Test 2 - Resource Management

CS 505, Operating Systems Concepts


  1. Which is more appropriate for a mouse: a driver that polls or interrupts? Explain.


    Use interrupts. A mouse is a slow, slow device, and frequently inactive. Devoting a polling process to the mouse would be wasteful of CPU cycles because a majority of the time the polling device would find the mouse status unchanged from the previous poll. This could be dealt with by increasing the polling interval, but then the mouse would seem unresponsive when it is in use.

    Most people got this one mostly right, although there were some odd justifications. Contexts switches appeared in some answers, although it wasn't usualy clear whether the claim was that an poll requires fewer context switches than does an interrupt (it doesn't) or whether interrupts use fewer context switches over all (it does).


  2. Briefly explain the steps you would take to implement non-blocking disk io in your second assignment.


    A user process making a non-block disk I-O call returns immediately after issuing an operation (a read or write), rather than blocking until the operation continues.

    The principle change required by non-blocking is a new system call that lets a user process determine when its o.k. to manipulate the buffer passed along with the disk operation. This status system call would, for example, return false while the buffer is being used in the operation and true when the buffer is ready for further use by the user process.

    Another change, not required but helpful for providing improved concurrency, is internal buffering within the disk driver. Internal buffering lets the controller finish with the user-process supplied earlier than might be possible otherwise (this makes more sense for reading than for writing). On the other hand, copying increases the cost for the operation by moving data one more time than is necessary.

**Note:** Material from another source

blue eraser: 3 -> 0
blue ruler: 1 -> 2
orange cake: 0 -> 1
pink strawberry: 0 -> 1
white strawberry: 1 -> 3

  3. The following graph shows the complete execution history of two application processes and an I-O controller in a computer system.

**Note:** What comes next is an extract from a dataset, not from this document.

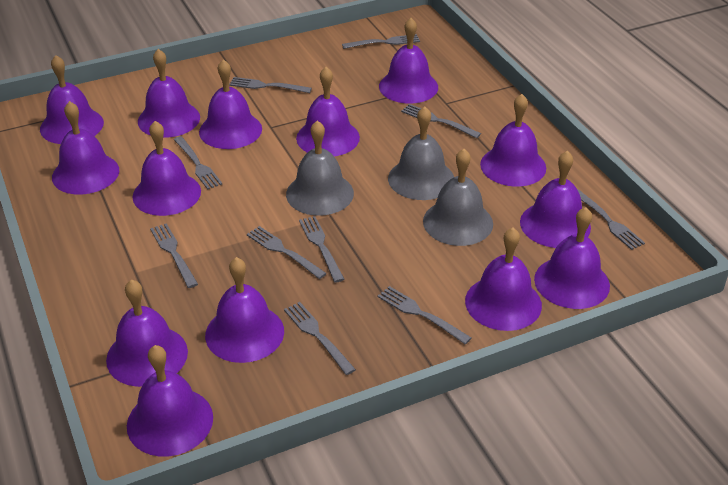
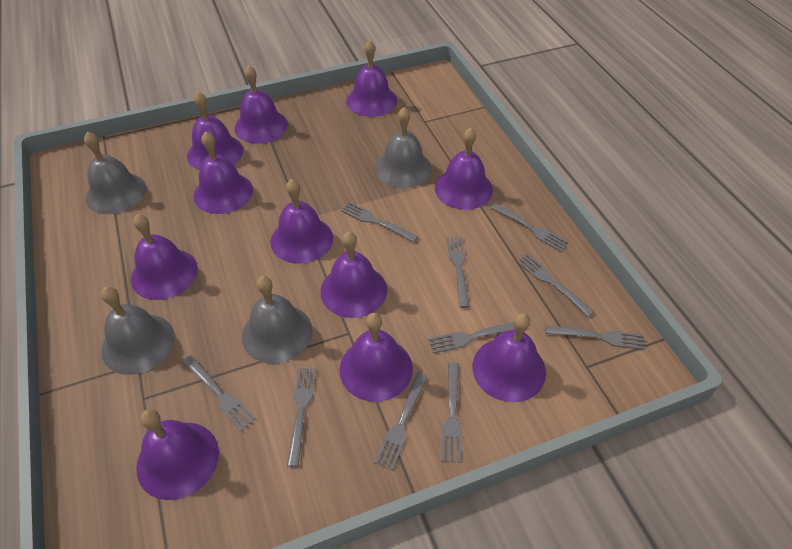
grey bell: 3 -> 4
purple bell: 14 -> 11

    For example at time t1, X stopped executing and Z began executing.

    Identify X, Y, and Z with the execution traces for the two applications and the I-O controller (it will not be possible to distinguish between the two applications). Describe the execution history of the whole system moving from left to right along the x-axis (be sure to use your identified processes in your description, not X, Y, and Z).


    With only one CPU, both application processes can't be running at the same time. Because it is running at the same time as both X and Y, it must be that Z is the I-O controller and X and Y are the application processes.

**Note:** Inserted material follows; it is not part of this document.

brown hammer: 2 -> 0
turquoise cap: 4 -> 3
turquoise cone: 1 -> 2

    Reading from left to right, application X starts and runs until t1, at which point it issues an I-O request, which is handled by the controller. Some time after t1 application Y starts and runs until t2, at which point it leaves the CPU and a short time later regains the CPU as application X is still waiting for its I-O request to finish. At t3 application X's I-O request is completed and application Y makes an I-O request. The controller continues execution, as does application X; application Y is suspended. The I-O request finishes at t4. Application X terminates at t5, at which point application Y regains the CPU and terminates a short time later.

    A lot of answers had two user processes runing at the same time, which should have been a tip-off that there was something suspect in your answer.


  4. A standard issue computing system has the usual kinds of resources in the usual quantities. Even though the system takes no special precautions against deadlock, it is guaranteed never to deadlock over resource allocations. What kind of scheduler does the system use? Explain.


    Two processes can always cause deadlock by successfully allocating half of an available resource and then requesting the other half. Because this can never happen, it must be that there can't be two processes running at the same time. The scheduler is a non-preemptive, batch scheduler.

    A number of people, aparently remenbering the non-preemptive requirement for deadlock, suggested using a preemptive scheduler. But, a preemptive scheduler only manages the CPU; it is not directly involved with managing other resources. Some people mentioned a scheduler the implemented the Banker's Algorithm. Besides the fact that this contradicted the "no special requirements" part of the question, you don't put an implementation of the Banker's Algorithm in the scheduler; it belongs in the global resource manager.



This page last modified on 8 August 2002.